A educação das crianças é inevitavelmente um instrumento de poder. Uma ferramenta eficaz de propaganda. Regimes autoritários ou totalitários sempre fizeram uso do seu controlo da educação para moldar os jovens à imagem pretendida do cidadão do regime. Muitas vezes os jovens eram usados como uma vanguarda para a doutrinação dos seus pais. Se essa doutrinação não fosse bem sucedida, os regimes mais totalitários chegavam a formatar as crianças para se tornarem delatores dos pais.

Numa democracia liberal, pluralista e com liberdade de pensamento, a condução da educação é diferente, mas o seu potencial propagandístico não desaparece. É necessariamente diferente, porque as democracias liberais são sistemas adversariais onde diversos pontos de vista são colocados em confronto para escolha pelos eleitores. Embora, em tese, seja possível conceber um programa de educação que realça os elementos comuns aos diversos pontos de vista presentes numa sociedade democrática, nomeadamente as regras do jogo definidas na Constituição, na prática esse exercício corre o risco de se tornar uma luta das partes em confronto pelo controlo da educação. Nem é necessária a existência de algo como a badalada Educação para a Cidadania e Desenvolvimento (ECD) para esta doutrinação ter lugar. Os programas de História, Português, Filosofia, Geografia ou Biologia podem ser facilmente objecto de doutrinação.

Como argumentou C.S. Lewis, o poder de quem define um programa de estudo está não no plantar de teorias concretas nas mentes em formação dos jovens, mas antes na sub-reptícia instalação de pressupostos e axiomas na sua mente. Anos mais tarde, colocados perante uma determinada controvérsia, os jovens bem doutrinados assumirão automaticamente um dos lados do debate sem sequer reconhecerem que se trata de uma controvérsia. Lewis estava a pensar concretamente nas implicações éticas da linguagem e do ensino da língua inglesa, mas o argumento aplica-se de igual forma para outras disciplinas com conteúdos que permitam divergências filosóficas ou políticas importantes. Definições, paradigmas, pressupostos, bem como valores, ensinados nestas disciplinas têm o potencial para serem tudo menos neutras na formação das crianças e jovens.

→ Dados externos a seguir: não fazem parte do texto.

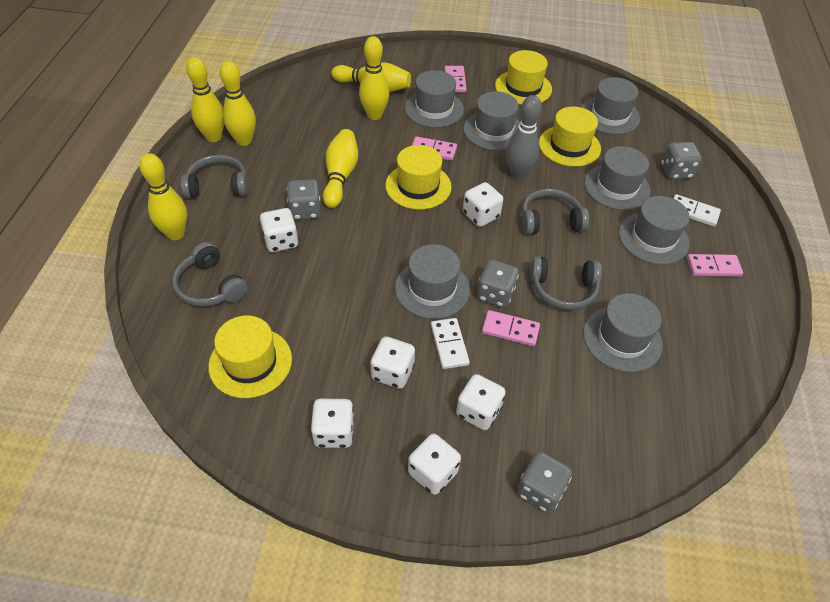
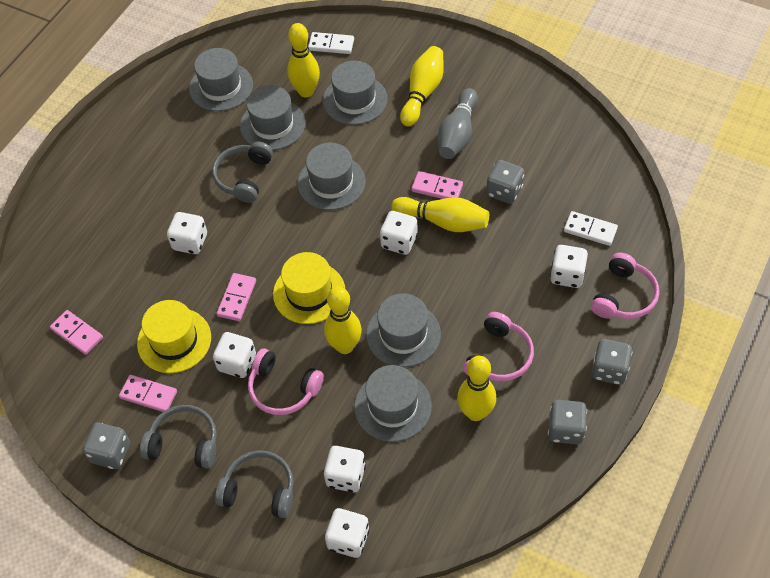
grey hat: 7 -> 6
grey headphones: 4 -> 3
pink headphones: 0 -> 3
yellow bowling pin: 6 -> 5
yellow hat: 4 -> 2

As tentativas de doutrinação pontuais são quase impossíveis de evitar. Todos teremos recordações de um ou outro professor cujo viés político era evidente. Isso faz parte da vida social e não é necessariamente um problema. Já não é esse caso no que toca a uma doutrinação mais sistemática. Essa, sim, deve ser evitada. Isso só é conseguido se houver uma quantidade razoável de pluralismo no sistema de ensino. Idealmente, isso implicaria uma mistura de alguma flexibilidade curricular, liberdade de escolha da escola e diversidade de textos de ensino. No entanto, o sistema de ensino português é altamente centralizado. Os currículos são definidos centralmente pelo Ministério da Educação, colocando limites estritos à liberdade das escolas de complementarem o programa base, incluindo escolas particulares. Só os pais com poder económico para recorrer ao ensino privado conseguem escolher as escolas onde colocam os filhos. Apesar das escolas poderem escolher os manuais, só o podem fazer de entre uma lista certificada e seleccionada pelo ministério.

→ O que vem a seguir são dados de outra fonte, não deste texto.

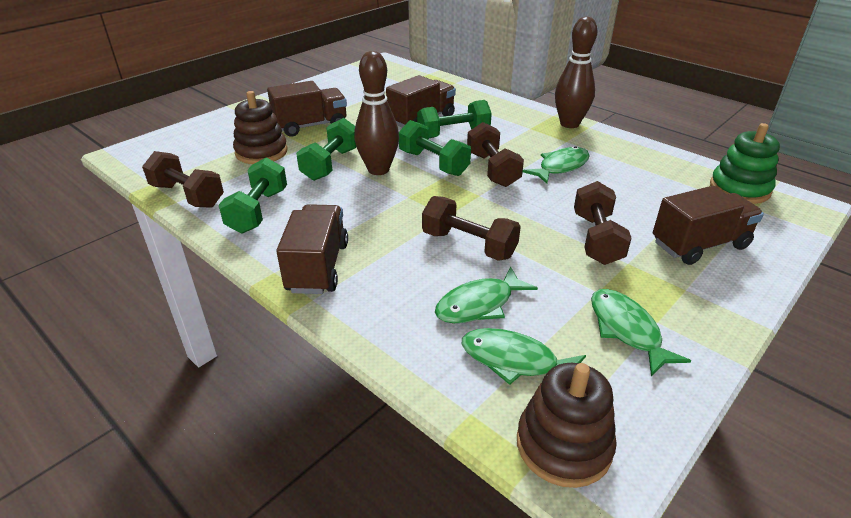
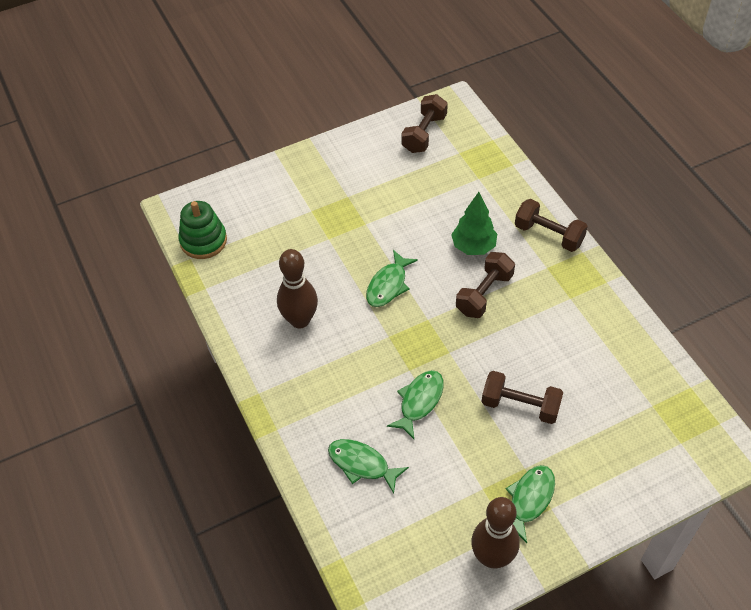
brown stacking toy: 2 -> 0
brown truck: 4 -> 0
green dumbbell: 4 -> 0
green tree: 0 -> 1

A espíritos bem intencionados, para não dizer ingénuos, esta centralização pode parecer razoável. Afinal de contas, há vantagens na existência de currículos nacionais que facilitam a avaliação e comparação; é uma expectativa razoável que as escolas tenham qualidade equivalente, pelo que a liberdade de escolha seria supérflua; e a certificação de manuais tem como intenção assegurar a qualidade dos mesmos. A questão que aqui se coloca é das mais comuns em política: quem vigia os vigilantes? Como evitamos que o sistema de ensino seja usado para doutrinação, subvertendo o pluralismo e liberdade que definem o nosso sistema político? A saúde de uma democracia liberal exige vigilância de todos no sentido de evitar que o sistema de ensino seja cooptado por parte dos actores políticos.

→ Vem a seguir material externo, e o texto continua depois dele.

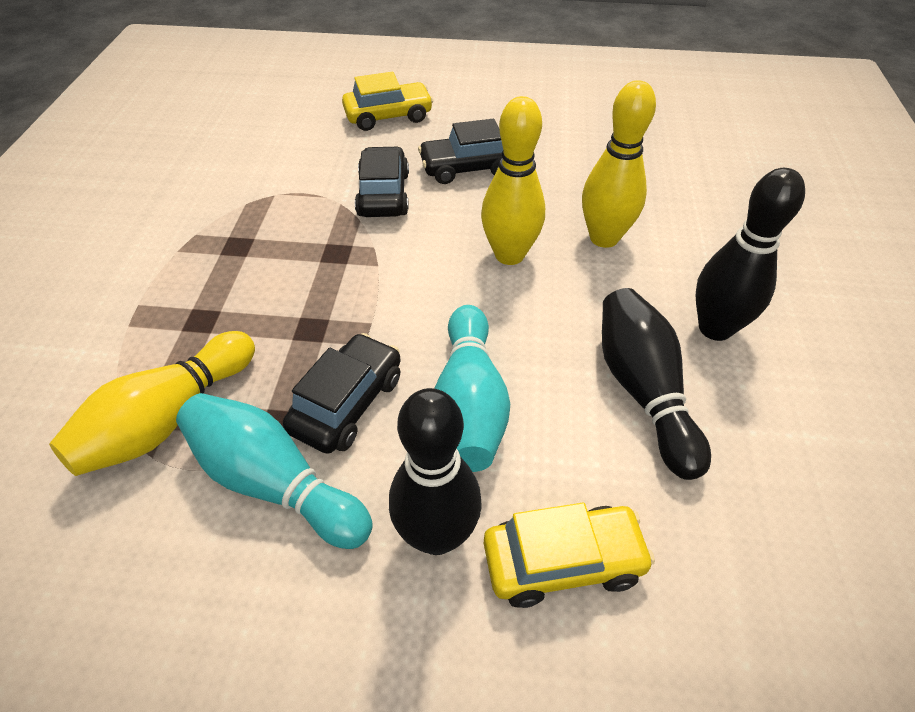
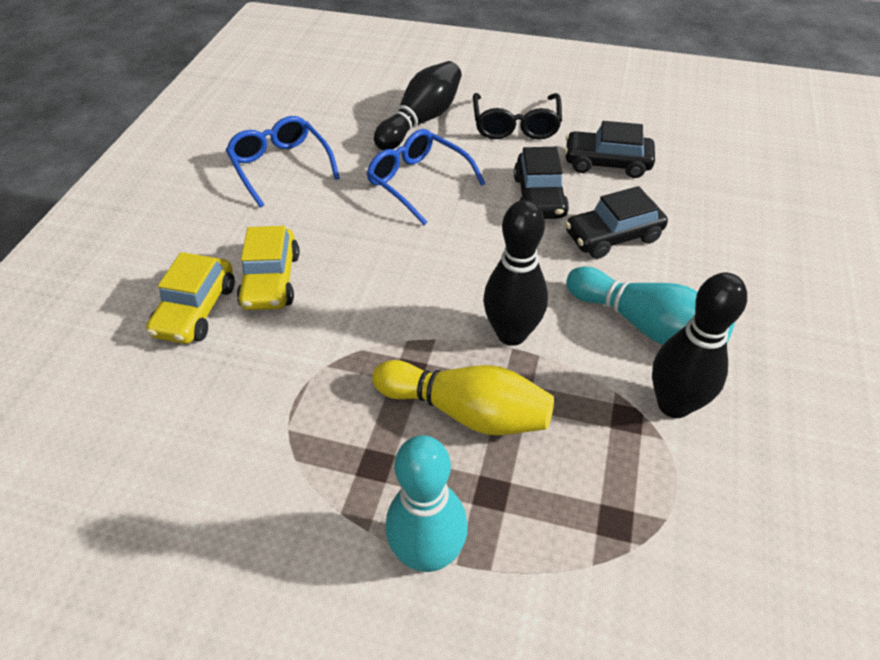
black glasses: 0 -> 1
blue glasses: 0 -> 2
yellow bowling pin: 3 -> 1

Para um estudioso da retórica, será certamente curioso, que nos dias de hoje, personalidades católicas usem contra a obrigatoriedade da disciplina escolar de ECD o mesmo argumento usado há décadas contra a obrigatoriedade da disciplina de Religião e Moral. Na altura, o peso de doutrinação católica na educação era uma realidade. Obrigatória durante o Estado Novo e opcional em democracia. Ainda mais curioso é, também, que do outro lado da discussão, os defensores da disciplina de ECD pareçam tão alheados desse argumento de princípio, quando são discípulos e descendentes de quem inicialmente o usou. É difícil não concluir destes factos que muitas vezes os princípios só interessam às partes em confronto quando lhes convém. Isto é, os princípios tendem a ser meramente instrumentais neste debate. Quando são inconvenientes, parafraseando Groucho Marx, têm outros.